Shared SNAT

The VPC service provides free SNAT function, which allows ECSs to use a limited number of public IP addresses to gain one-way access to the Internet for operations, such as updating software. However, Internet users cannot directly access the ECSs.

Figure 1 shows how shared SNAT works. The SNAT device forwards traffic from ECSs to the Internet and the response traffic from the Internet to the ECSs. When forwarding ECS traffic to the Internet, the SNAT device converts the source IP addresses (ECS private IP addresses) in the data packets into the public IP addresses set on the SNAT device. When processing the response packets from the Internet to the ECSs, the SNAT device changes the public IP addresses in the response data packets to the private IP addresses of the ECSs.

Figure 1 SNAT function

• To enable shared SNAT using the API, set enable_snat to true by following the instructions provided in Neutron > Routers > Update router in the Native OpenStack API Reference.
• To enable shared SNAT on the management console:
  1. Log in to the management console.
  2. On the console homepage, under Network, click Virtual Private Cloud.
  3. On the Virtual Private Cloud page, locate the VPC for which shared SNAT is to be enabled, and click Modify.
  4. In the displayed dialog box, enable Shared SNAT.
  5. Click OK.

After being configured for a VPC, shared SNAT takes effect for the whole VPC. If EIPs are bound to ECSs in a VPC for which shared SNAT is configured, Internet traffic is preferentially forwarded using the EIPs. If you want to prevent an ECS from connecting to the Internet, you can configure an outbound rule for the security group associated with the ECS.

For example:

To prevent an ECS from connecting to the Internet but allow the ECS to access 192.168.10.0/24, configure the following rule for the security group associated with the ECS:

1. Delete the default outbound rule that allows all outgoing data packets from the security group.

   After this rule is deleted, ECSs associated with this security group are not allowed to access any network, including the internal networks in the VPC of the ECSs.

   Figure 2 Deleting the default outbound rule from the security group
   
2. Add the required outbound rule.
   The following shows the added outbound rule that allows the ECS to access the 192.168.10.0/24 CIDR block.

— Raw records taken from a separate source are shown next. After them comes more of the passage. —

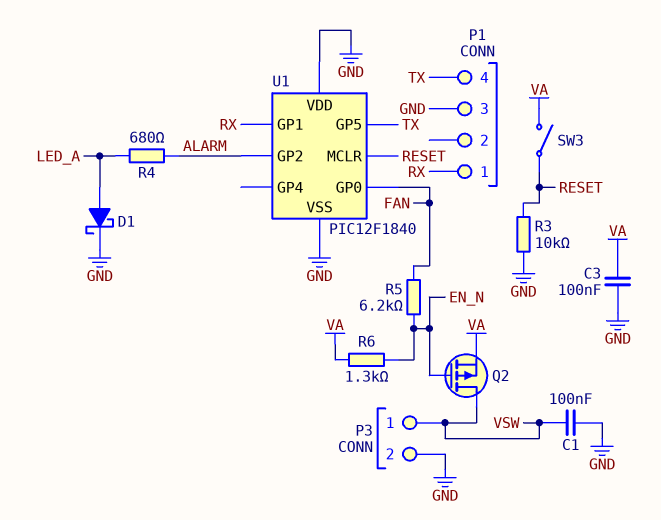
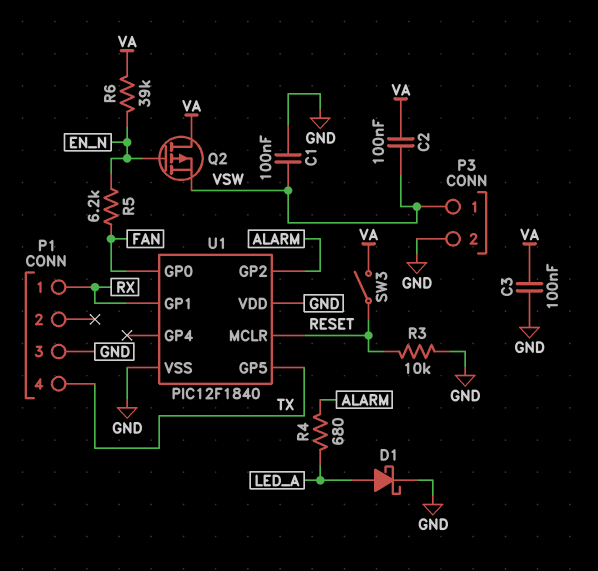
C2: none -> 100nF (VA, VSW)
Q2: PMOS (G EN_N, D VSW, S VA) -> PMOS (G EN_N, D VA, S VSW)
R6: 1.3k (EN_N, VA) -> 39k (EN_N, VA)

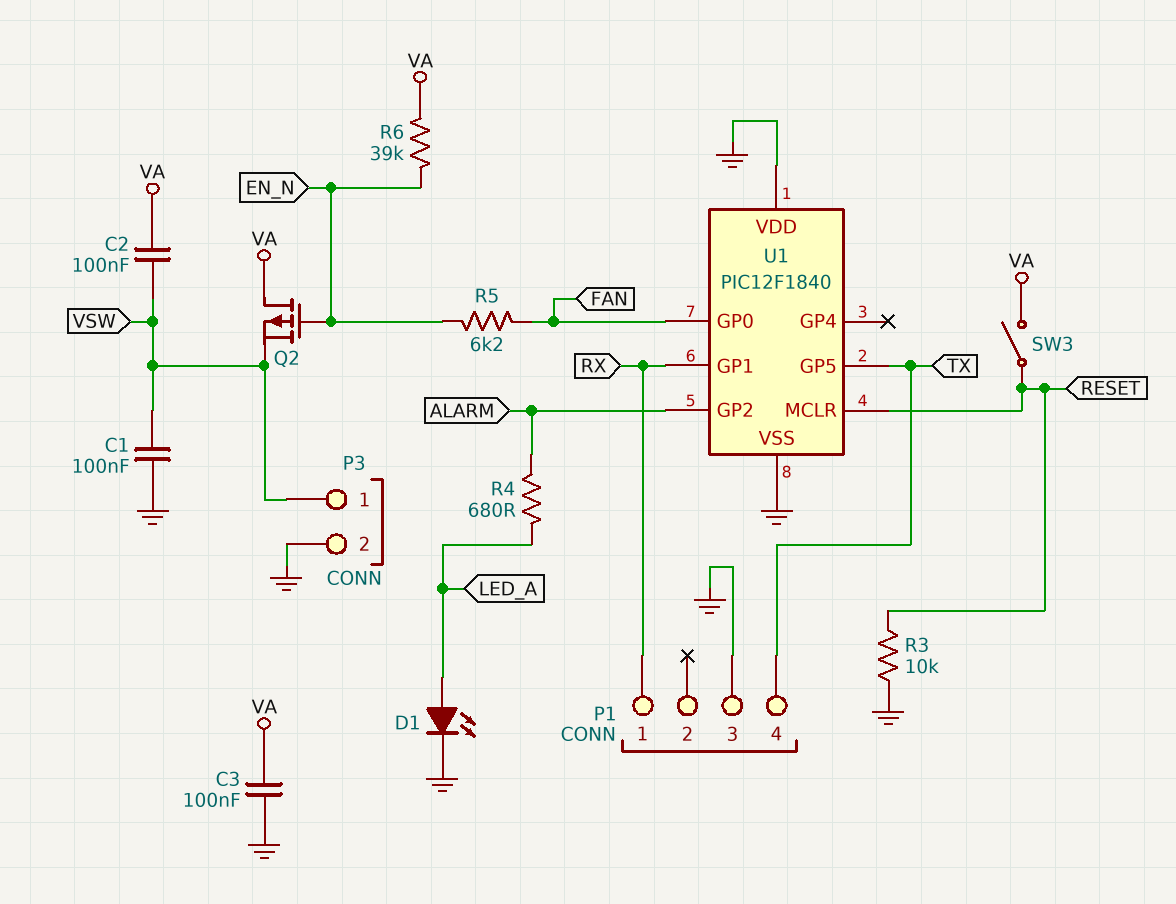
D1: schottky (A LED_A, K GND) -> LED (A LED_A, K GND)

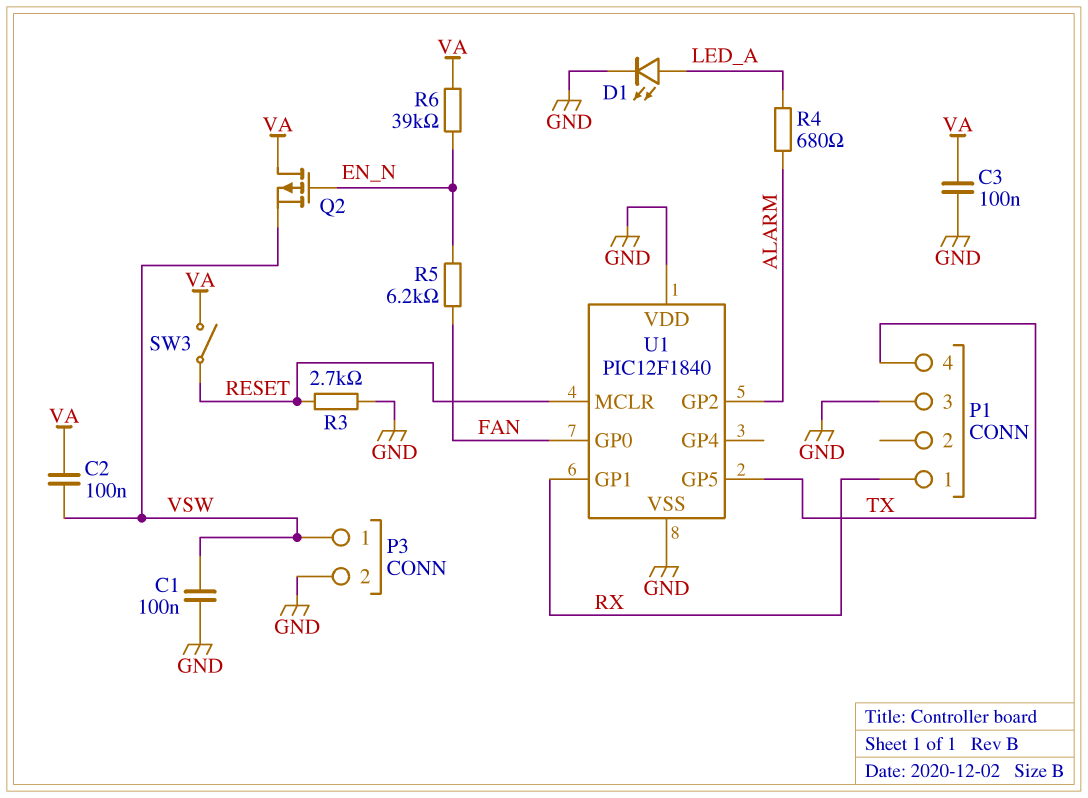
R3: 10k (GND, RESET) -> 2.7k (GND, RESET)

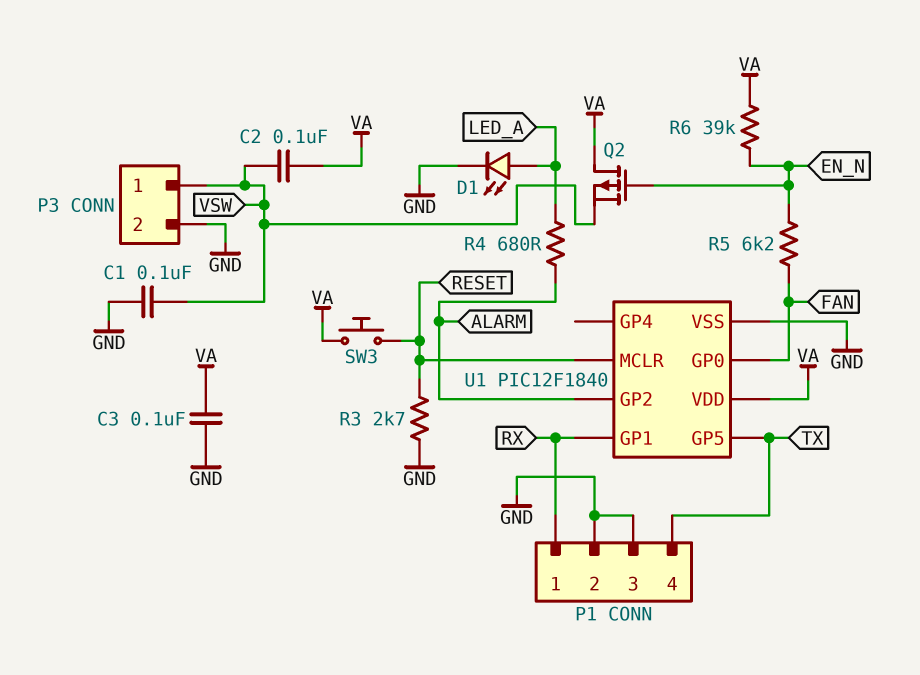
P1 pin 2: none -> GND
SW3: switch (RESET, VA) -> button (RESET, VA)
U1 pin VDD: GND -> VA

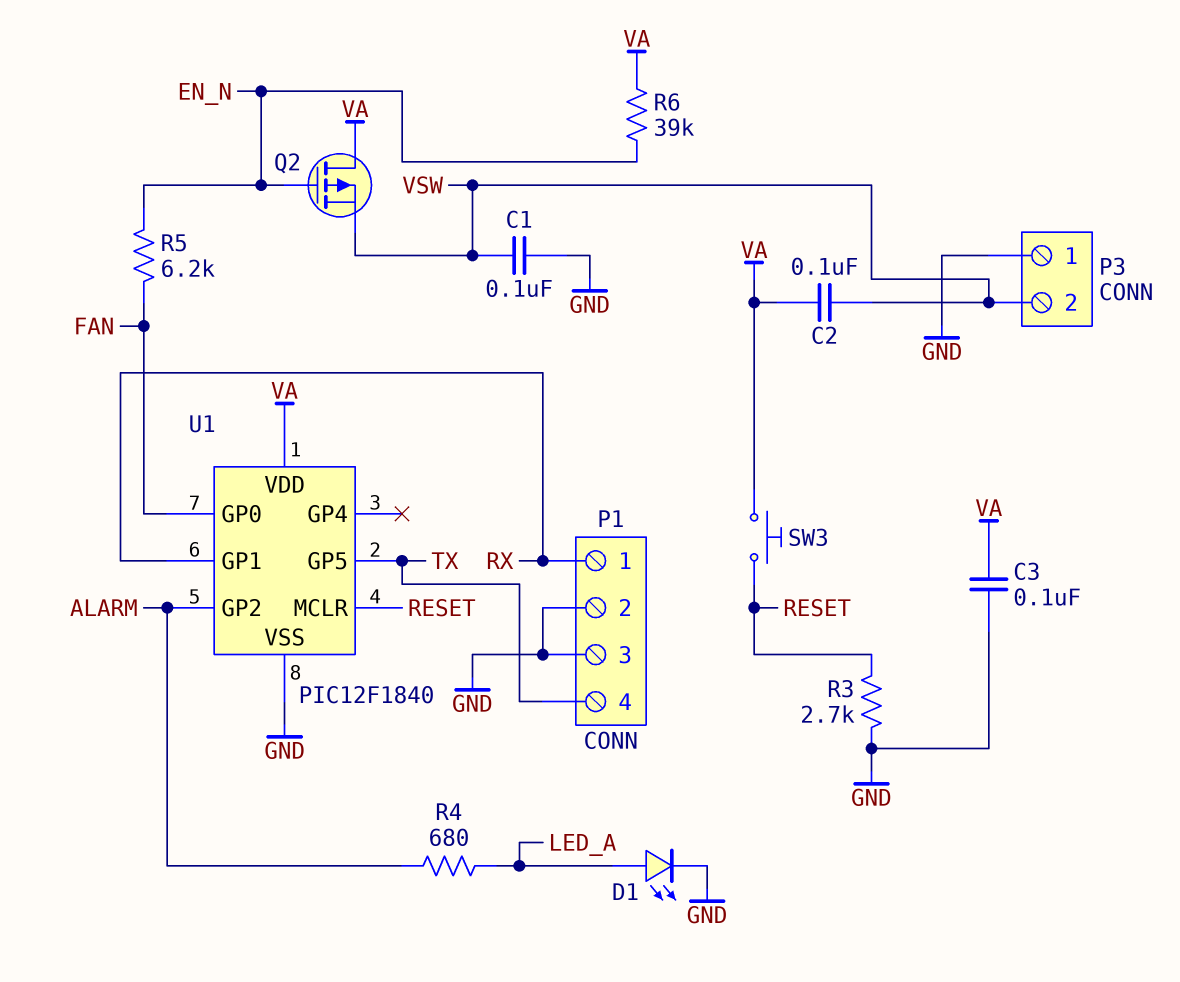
P3 pin 1: VSW -> GND
P3 pin 2: GND -> VSW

   Figure 3 Adding an outbound rule for the security group
   

   The differences between shared SNAT and custom routes are as follows:

   • Shared SNAT provides the SNAT function for a specified VPC through an API or the management console and enables all ECSs in the VPC to gain one-way access to the Internet.
   • A custom route enables ECSs to access the Internet through an SNAT server that has an EIP bound. The ECSs' access requests are routed to the SNAT server based on the route table.
   • Shared SNAT takes effect for the whole VPC by default, while a custom route takes effect for the VPC or subnet for which routes have been configured.
   • A custom route has a higher priority than a shared SNAT.